Confieso que estiré lo mas que pude mi permanencia frente a la pantalla, como deseando capturar hasta la última escena que se me permitiera. Pero la voz de mamá fue clara y contundente: "Apagá eso y vení, que llegamos tarde".

"Eso".

¿Cómo se podía cometer semejante acto de herejía, calificando de "eso" a tan suprema película de terror y aventuras? Creo que ese día empecé a distanciarme de la Iglesia y sus rituales. Y aunque con el tiempo el corte resultó definitivo, no hay vez que alguien refiera un bautismo que no me venga a la mente la más antigua película de Kong.
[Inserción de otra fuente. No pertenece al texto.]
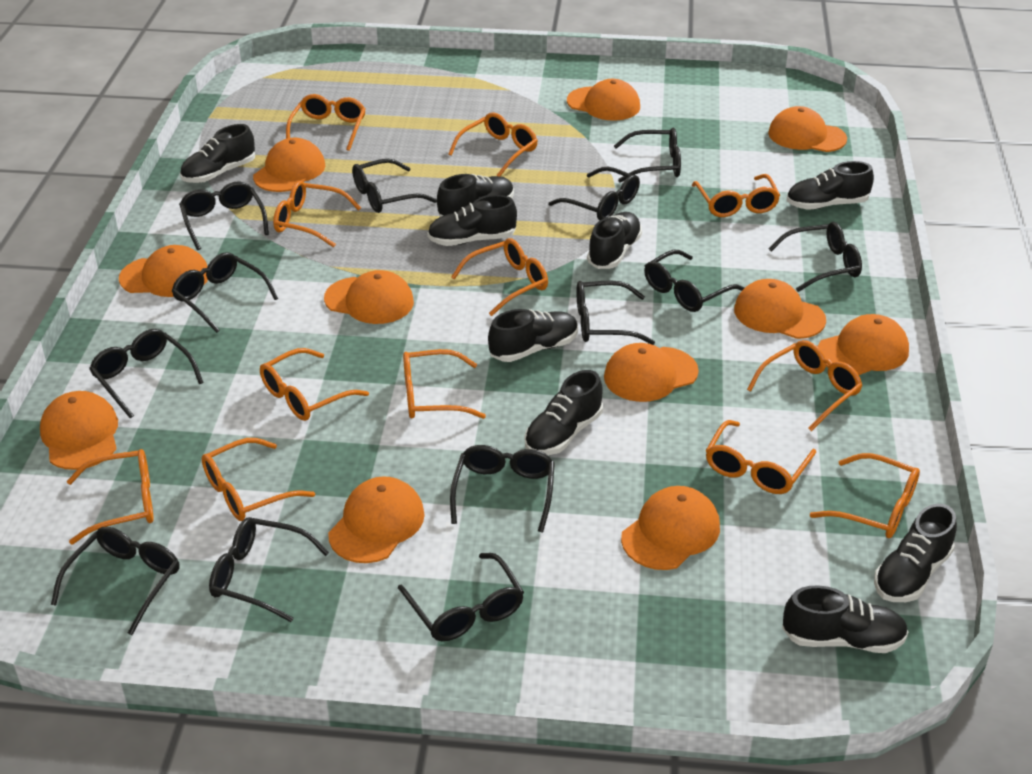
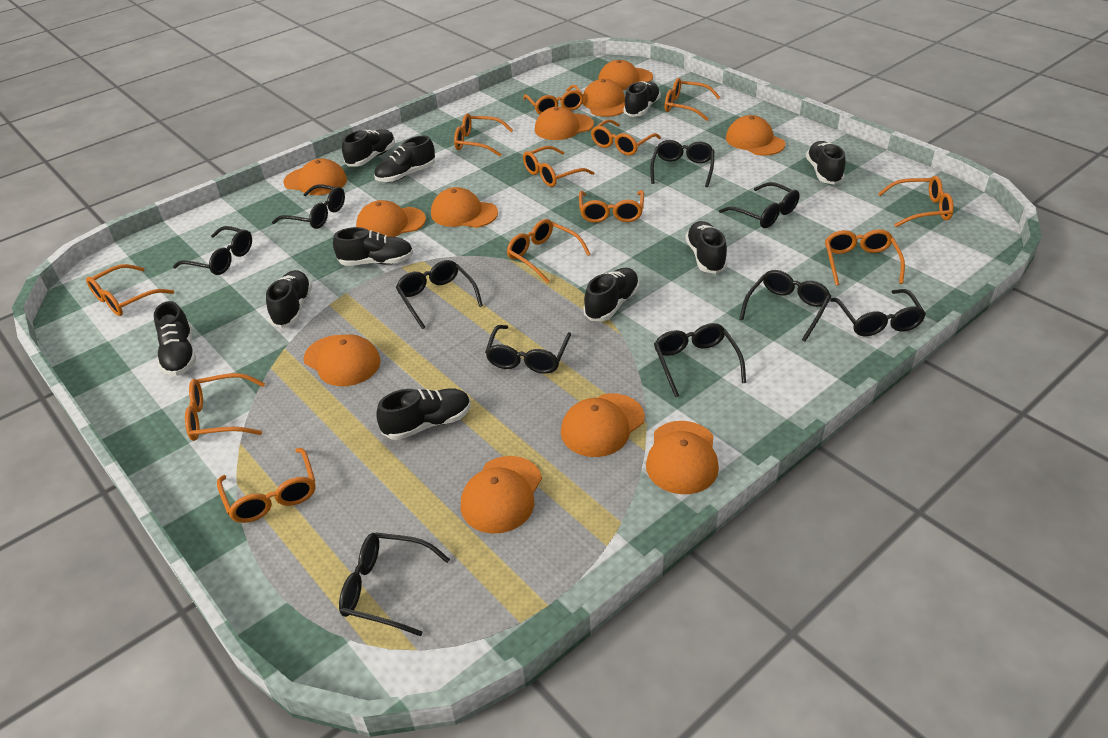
black glasses: 13 -> 10
black shoe: 9 -> 10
A fuer de ser sincero, ya la había visto antes. Pero por aquellos días no teníamos la oportunidad de ver las películas cuando se nos antojaba. Dependíamos de los caprichos de los distribuidores o de algún dueño de cine que tuviera en su poder los carretes del film en cuestión. Internet y YouTube no figuraba ni siquiera en la cabeza más afiebrada y si algún fulano me hubiera dicho que en el futuro sería factible ver cualquier película en el instante que uno lo quisiera; a no ser que fuera del mismísimo Capitán Kirk de Star Trek, me le hubiera reído descaradamente a carcajadas en la cara.
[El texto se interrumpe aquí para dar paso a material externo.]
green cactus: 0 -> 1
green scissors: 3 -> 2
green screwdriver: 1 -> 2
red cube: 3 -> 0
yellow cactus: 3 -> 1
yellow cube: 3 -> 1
Pero aquella tarde tenía pocos motivos para reírme. Todo lo contrario.

Así que, refunfuñando y con una cara desencajada por la bronca, todos partimos a celebrar esa poco oportuna, indeseable y maldita ceremonia católica que me alejaba de mi deseo más profundo e inmediato.
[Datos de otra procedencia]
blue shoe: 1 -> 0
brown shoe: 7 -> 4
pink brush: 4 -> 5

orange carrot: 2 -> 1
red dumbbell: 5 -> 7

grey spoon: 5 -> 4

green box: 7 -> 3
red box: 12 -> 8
No hay caso. Para mí, los bautismos y King Kong siguen enlazados profundamente. Sólo 40 años más tarde, y a instancias de mi hijo mayor, volví a sumergirme en el universo del aquel gorila gigantesco, esta vez para averiguar el paradero real del muñeco que se había usado en la versión fílmica de 1976, y que se creía perdido en Argentina.

Pero esa es otra historia.[1]

De todas las películas que vimos siendo chicos, seguramente, una o dos escenas son las que aparecen en primerísima instancia cuando hoy las recordamos. Como un flash que viene del pasado, personas, paisajes, acciones y contextos se recrean en nuestro cerebro de forma fulminante. Sólo después racionalizamos y ordenamos la remembranza. Al menos es lo que me pasa.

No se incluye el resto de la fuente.